For the 2019–20 season, Goulding moved to Sweden to play for IK Eos Lund of the Basketligan dam.

In 2020, Goulding played for the Bendigo Spirit during the WNBL Hub season in Queensland.

In 2021, Goulding played for the East Perth Eagles of the NBL1 West. She was the league's leading rebounder and earned All-NBL1 West First Team honours.

For the 2021–22 WNBL season, Goulding returned to the Bendigo Spirit.

In 2022, Goulding joined the Mainland Pouākai for the inaugural season of the Tauihi Basketball Aotearoa. She tore her achilles tendon during the season.

In February 2024, Goulding signed with the East Perth Eagles for the 2024 NBL1 West season, returning to the team for a second stint. On 28 March 2024, in her return to the court 10 months after her accident, she had 14 points, 12 rebounds and four assists in a 96–81 loss to the Warwick Senators. Later that year, she played for Northern Kahu in the 2024 Tauihi Basketball Aotearoa season.

Goulding joined the Rockhampton Cyclones of the NBL1 North for the 2025 NBL1 season.

==National team career==
In 2021, Goulding represented the New Zealand Tall Ferns at the FIBA Asia Cup.

==Personal life==
Goulding is the daughter of Tim and Jennifer. Her mother is American. She has four sisters, Bernadette, Celine, Georgia and Lara, and a brother John Paul. She is Catholic.

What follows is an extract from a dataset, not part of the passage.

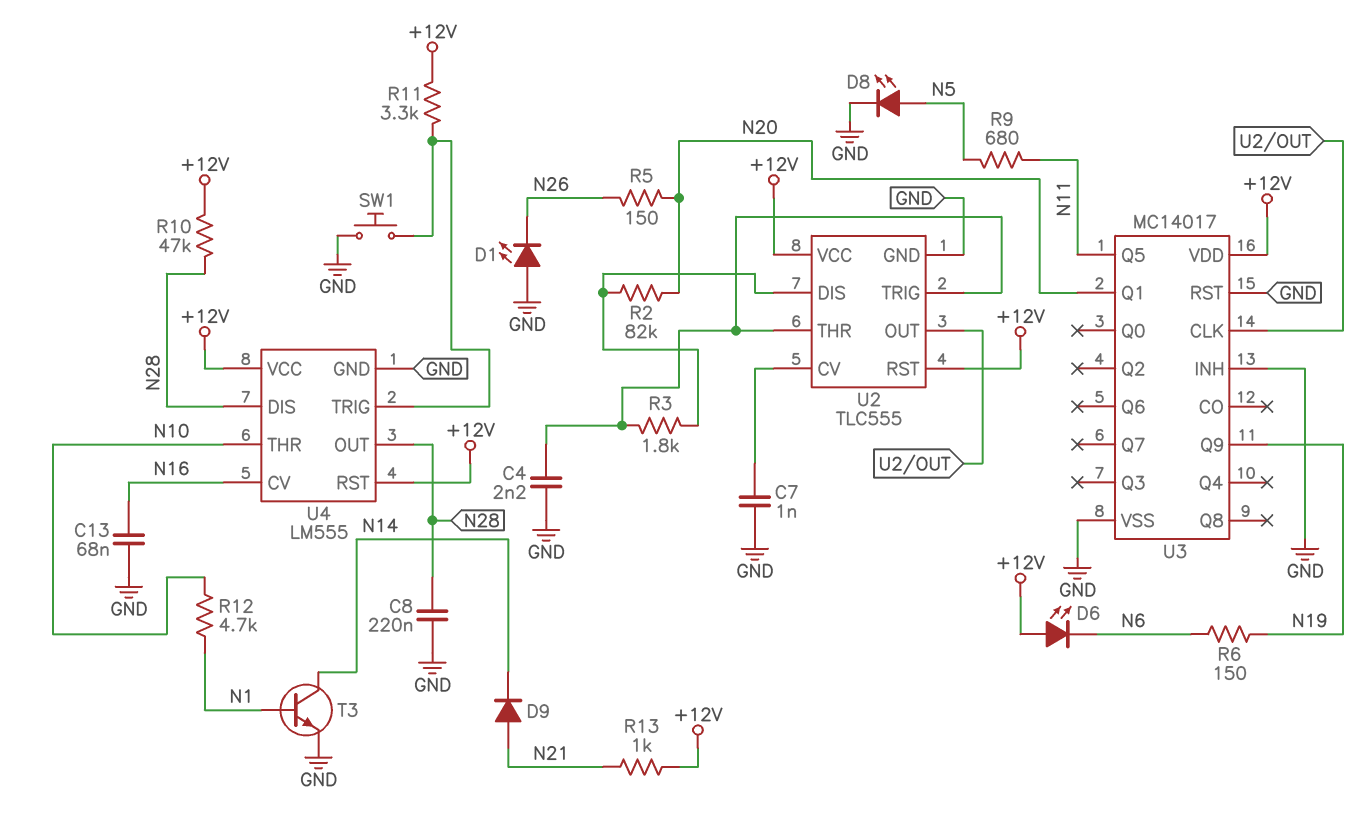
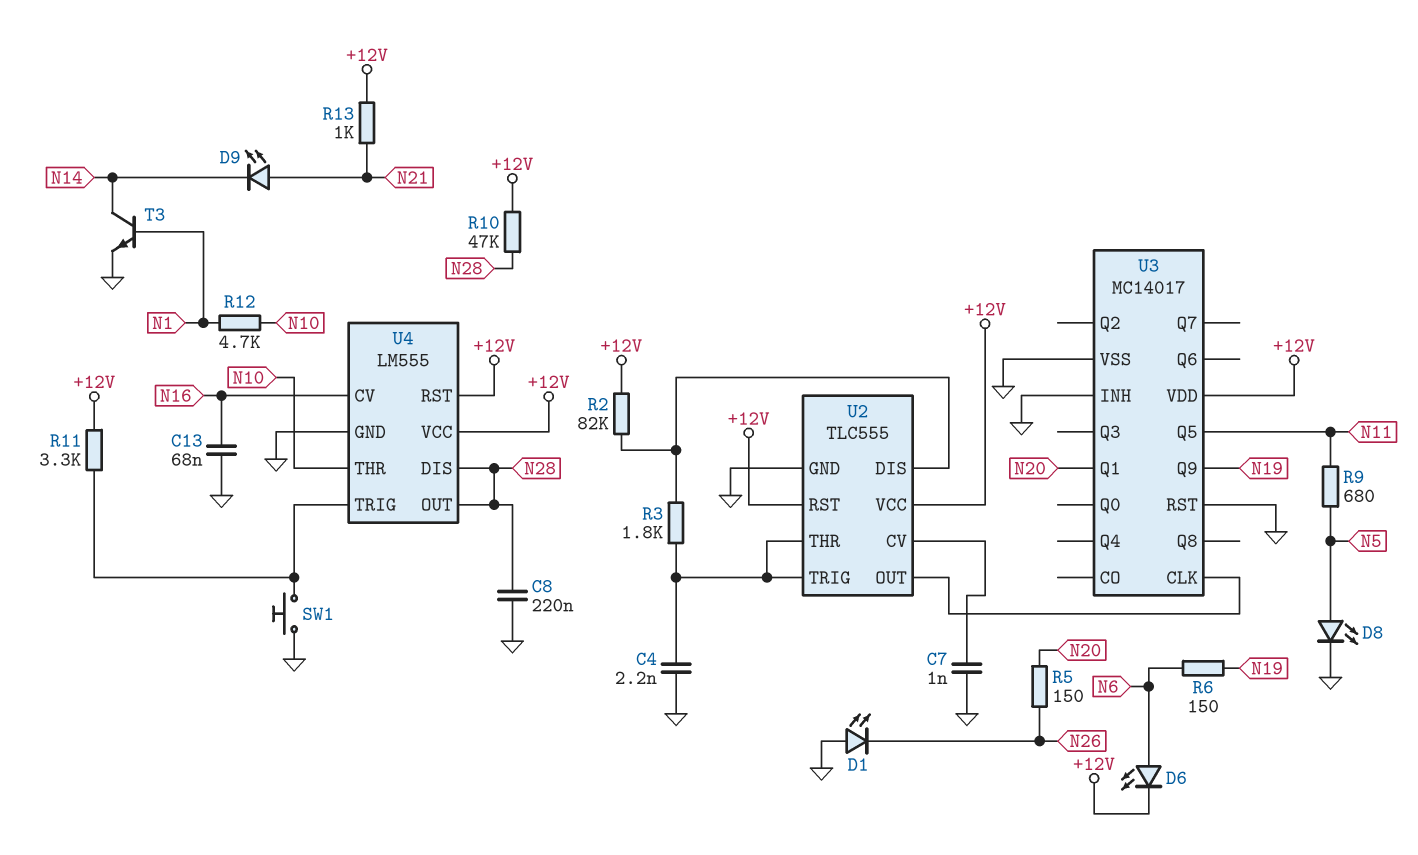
D6: LED (A +12V, K N6) -> LED (A N6, K +12V)
D9: diode (A N21, K N14) -> LED (A N21, K N14)
R2: 82k (N20, U2/DIS) -> 82k (+12V, U2/DIS)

On 20 May 2023, Goulding was admitted to Christchurch Hospital's intensive care unit in critical condition following a car crash in her hometown of Rangiora. After twelve days in an induced coma, she was transferred to an Auckland rehab facility. Three months later, on 28 August, she was a passenger in a taxi when she was involved in another similar crash a few blocks from where the first one occurred, and in almost identical circumstances. She emerged unscathed from the second accident.